Friday, August 14, 2009

Health Care - Part 1-4 Ensuring the freedom to choose your health care providers

4) Ensuring the freedom to choose your health care providers.
What? Isn’t this what the opponents of health care reform are fighting for? I thought the government was going to run health care and choose my doctor for me once “Obamacare” was the law of the land. Let’s examine this for a moment.

First question: Who out there can visit any doctor they want to for any service whatsoever? That’s correct, everyone! Yes, assuming you have unlimited dollars at your disposal, you are free to visit any doctor you like at any time, providing they are accepting new patients and have room in the schedule.

So, let’s ask that question differently: Who out there is free to visit any doctor they want to for any service whatsoever and have it covered by their current insurance? Ah, now we have a different result. I can see very few virtual hands. . . practically none. In fact, the few people who have their hands up seem to be elderly. Why is that? because just about the only system that has anything even close to universal acceptance and coverage in the US is the medicare system, which covers senior citizens and is a single payer government system. Also interesting, the vast majority of seniors are much happier with medicare than most of us are with our expensive private insurance schemes.
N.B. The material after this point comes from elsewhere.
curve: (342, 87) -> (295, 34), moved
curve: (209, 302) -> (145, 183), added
No, medicare doesn’t cover EVERYTHING. No insurance does. However, most private insurance is much more restrictive about which doctors you can and cannot see and what you pay to see them. My PPO, for example, allows me to see any doctor I want BUT only if I am willing and able to pay a much higher out of pocket maximum per year as well as a much larger percentage of the cost for each visit or procedure. As a result, my much vaunted freedom of choice is an illusion. I don’t have the resources required to go “out of network” and so I don’t. My network is pretty good but my insurance is outrageously expensive too. The alternatives provided by my wife’s employer, who shall remain nameless, all offer more restrictive options and, though they cost less than the one we have chosen, they are still expensive. If you have an HMO you probably have little, if any, say as to which doctor you see. Only medicare is close to universal, though it too falls short.
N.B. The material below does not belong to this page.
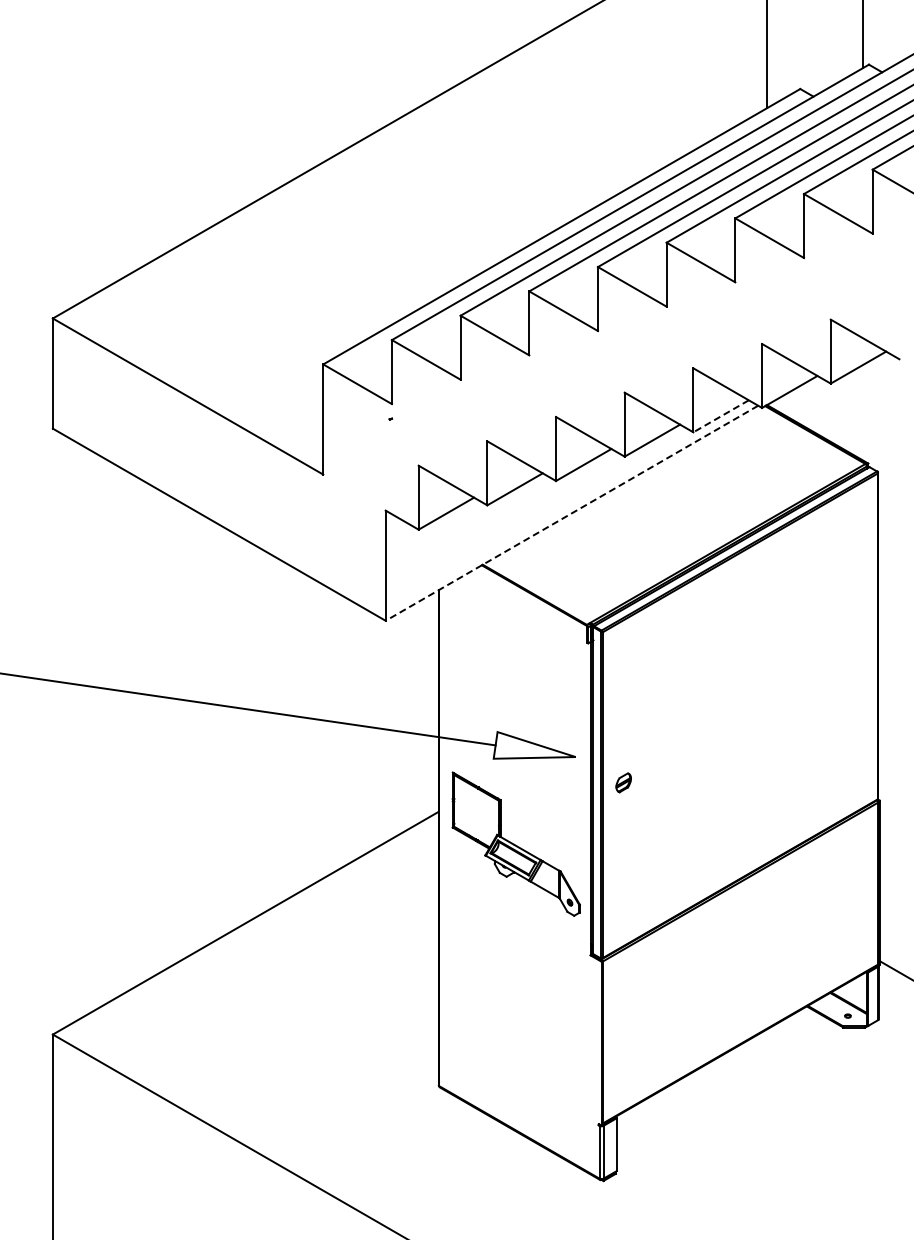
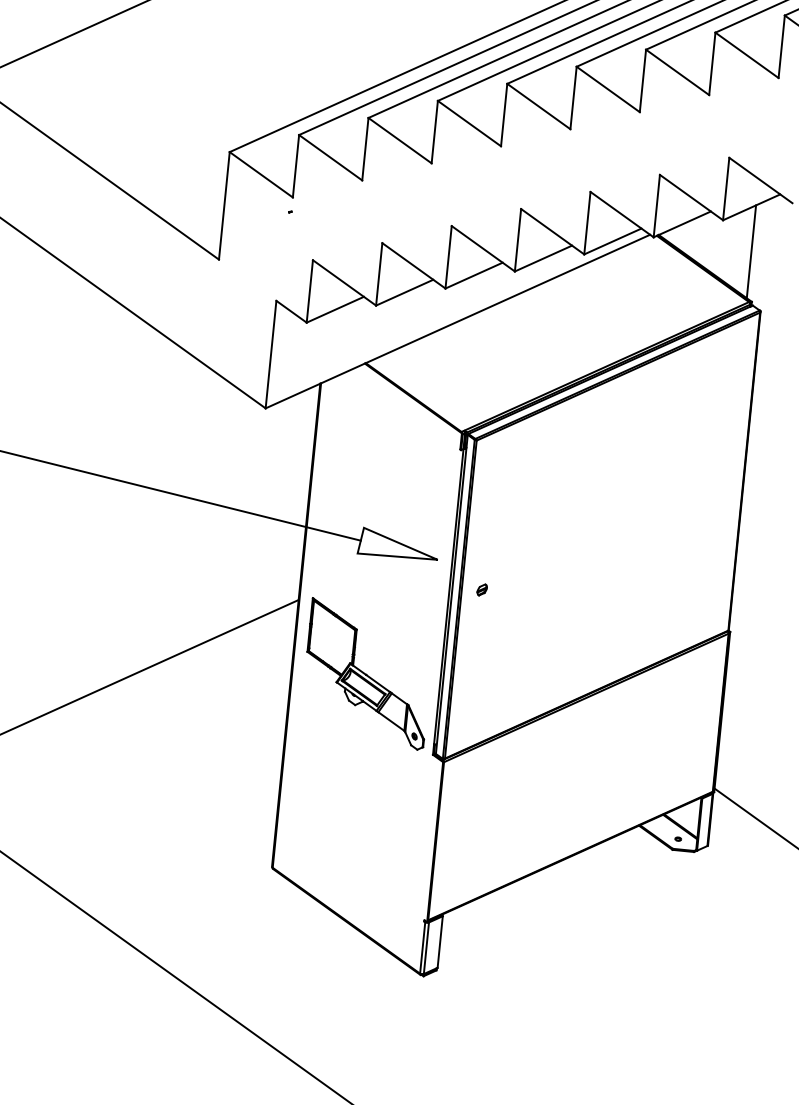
line: (862, 412) -> (751, 251), added
line: (720, 416) -> (612, 241), dashed -> solid
line: (571, 513) -> (457, 321), dashed -> solid
part: (623, 783) -> (481, 590), size x0.62
part: (515, 843) -> (367, 673), moved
The fact that medicare is so pervasive and well thought of while the debate about health care is so dense and full of misinformation leads to people screaming at the top of their lungs to “keep the government out of my medicare!” What fun. Want to see the lengths this gets to? Check out this gem from the supposedly respectable Arthur Laffer:

http://www.bobcesca.com/blog-archives/2009/08/doof_quote_of_t_58.html

Laffer knows better and that’s a big part of the problem. Rather than represent their arguments with solid facts and figures, opponents of health care reform would rather scare monger and inflame opinion. It’s an old game plan and one that is all too effective. Of course, proponents are only somewhat better, making weak arguments for their positions and claiming more than they can deliver with half hearted reform plans. Still, that’s a far cry from the government “death panels” garbage people like Sara Palin are spreading about.